Although i already told and linked my detailed answer to the iOS 9 Ajax / ATS Problem, i'm going to do a fullquote here because of completeness.
As far as i understood the whole ATS (App Transport Security - iOS 9) thing, the recommended method from area28 should not be the one you're using inside an application.

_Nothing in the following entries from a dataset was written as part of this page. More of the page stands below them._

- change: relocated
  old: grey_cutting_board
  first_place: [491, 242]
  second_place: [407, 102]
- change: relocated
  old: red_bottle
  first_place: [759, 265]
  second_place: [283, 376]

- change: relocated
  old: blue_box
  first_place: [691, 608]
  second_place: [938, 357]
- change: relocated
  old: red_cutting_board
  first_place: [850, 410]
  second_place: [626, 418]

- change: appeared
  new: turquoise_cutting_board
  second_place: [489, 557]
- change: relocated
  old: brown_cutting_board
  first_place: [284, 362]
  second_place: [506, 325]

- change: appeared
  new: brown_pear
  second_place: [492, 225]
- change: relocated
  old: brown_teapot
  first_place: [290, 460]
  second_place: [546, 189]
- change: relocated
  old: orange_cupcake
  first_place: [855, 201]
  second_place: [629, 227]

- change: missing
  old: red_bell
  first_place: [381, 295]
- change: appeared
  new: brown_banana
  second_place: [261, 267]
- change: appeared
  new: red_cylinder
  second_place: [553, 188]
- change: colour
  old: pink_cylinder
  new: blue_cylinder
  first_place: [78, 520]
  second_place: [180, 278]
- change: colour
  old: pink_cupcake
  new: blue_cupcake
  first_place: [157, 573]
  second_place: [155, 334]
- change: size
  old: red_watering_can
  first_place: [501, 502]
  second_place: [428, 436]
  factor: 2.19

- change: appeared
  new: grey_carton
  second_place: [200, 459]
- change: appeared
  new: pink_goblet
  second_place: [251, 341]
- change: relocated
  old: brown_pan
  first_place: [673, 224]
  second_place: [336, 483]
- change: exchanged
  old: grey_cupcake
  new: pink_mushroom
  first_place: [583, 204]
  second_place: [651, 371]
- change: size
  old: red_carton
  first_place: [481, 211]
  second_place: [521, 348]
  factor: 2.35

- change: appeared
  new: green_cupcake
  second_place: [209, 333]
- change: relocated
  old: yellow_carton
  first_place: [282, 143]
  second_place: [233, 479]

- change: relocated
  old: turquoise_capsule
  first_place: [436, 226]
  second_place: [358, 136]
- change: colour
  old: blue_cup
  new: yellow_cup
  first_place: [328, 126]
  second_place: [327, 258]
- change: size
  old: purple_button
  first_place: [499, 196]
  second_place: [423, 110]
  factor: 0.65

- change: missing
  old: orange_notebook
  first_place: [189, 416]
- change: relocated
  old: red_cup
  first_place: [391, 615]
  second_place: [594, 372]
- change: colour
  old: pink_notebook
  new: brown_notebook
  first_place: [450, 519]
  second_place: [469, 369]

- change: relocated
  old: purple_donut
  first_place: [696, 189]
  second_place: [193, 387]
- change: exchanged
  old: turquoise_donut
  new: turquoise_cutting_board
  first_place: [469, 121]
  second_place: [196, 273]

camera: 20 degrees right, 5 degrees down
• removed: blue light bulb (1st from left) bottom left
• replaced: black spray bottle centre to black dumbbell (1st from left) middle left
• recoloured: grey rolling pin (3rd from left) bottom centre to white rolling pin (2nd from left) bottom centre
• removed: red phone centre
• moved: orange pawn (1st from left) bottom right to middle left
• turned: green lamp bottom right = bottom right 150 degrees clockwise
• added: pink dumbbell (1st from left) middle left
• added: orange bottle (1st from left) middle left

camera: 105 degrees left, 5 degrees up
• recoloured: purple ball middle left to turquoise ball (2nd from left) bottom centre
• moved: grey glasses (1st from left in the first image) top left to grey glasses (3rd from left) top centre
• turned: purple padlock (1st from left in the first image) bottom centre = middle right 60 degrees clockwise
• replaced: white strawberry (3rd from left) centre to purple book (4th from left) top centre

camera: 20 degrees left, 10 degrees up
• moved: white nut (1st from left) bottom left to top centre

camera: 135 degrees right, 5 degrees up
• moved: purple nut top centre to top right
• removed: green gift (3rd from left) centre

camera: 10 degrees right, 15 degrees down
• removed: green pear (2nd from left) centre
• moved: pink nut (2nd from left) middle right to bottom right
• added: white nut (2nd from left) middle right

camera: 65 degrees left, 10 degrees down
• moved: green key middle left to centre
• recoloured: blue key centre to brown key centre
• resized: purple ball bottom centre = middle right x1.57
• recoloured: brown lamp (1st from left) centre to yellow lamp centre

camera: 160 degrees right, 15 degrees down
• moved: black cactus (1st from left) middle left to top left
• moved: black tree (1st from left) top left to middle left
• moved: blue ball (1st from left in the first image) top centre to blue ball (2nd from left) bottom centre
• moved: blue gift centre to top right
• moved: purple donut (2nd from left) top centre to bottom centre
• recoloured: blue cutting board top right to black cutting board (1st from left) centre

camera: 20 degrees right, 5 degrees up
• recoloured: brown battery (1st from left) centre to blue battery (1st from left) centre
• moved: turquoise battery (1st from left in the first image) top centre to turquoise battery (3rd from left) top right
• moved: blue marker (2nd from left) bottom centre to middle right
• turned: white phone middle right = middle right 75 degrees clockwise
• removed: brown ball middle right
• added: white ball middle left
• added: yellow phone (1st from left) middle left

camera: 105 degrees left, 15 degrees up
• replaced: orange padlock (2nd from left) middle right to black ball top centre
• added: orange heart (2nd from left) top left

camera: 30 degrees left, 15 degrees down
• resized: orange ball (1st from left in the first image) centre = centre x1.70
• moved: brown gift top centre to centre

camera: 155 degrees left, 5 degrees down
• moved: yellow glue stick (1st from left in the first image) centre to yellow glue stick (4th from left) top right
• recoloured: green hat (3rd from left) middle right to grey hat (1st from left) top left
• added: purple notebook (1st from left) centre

<key>NSAppTransportSecurity</key>
<dict>
<key>NSAllowsArbitraryLoads</key><true/>
</dict>
This will allow all external requests to every domain what is definitively not the way you should use it. In my opinion you should define a new <dict>
inside your info.plist
and add this code to it (to edit the info.plist
you can just use a normal text editor like sublime text etc.):
<key>NSAppTransportSecurity</key>
<dict>
<key>NSExceptionDomains</key>
<dict>
<key>domain.tld</key>
<dict>
<key>NSIncludesSubdomains</key>
<true/>
<key>NSTemporaryExceptionAllowsInsecureHTTPLoads</key>
<true/>
<key>NSTemporaryExceptionMinimumTLSVersion</key>
<string>TLSv1.1</string>
</dict>
</dict>
</dict>
This will only allow requests to the domain you specified. The described way is the one which apple introduced on the WWDC 2015. As you can see on the screenshot, it's the way apple want the users to use it.
If you haven't specified anything, you'll get
Failed to load webpage with error: The resource could not be loaded
because the App Transport Security policy requires the use of a secure
connection.
So, change it like i said and the error is gone away.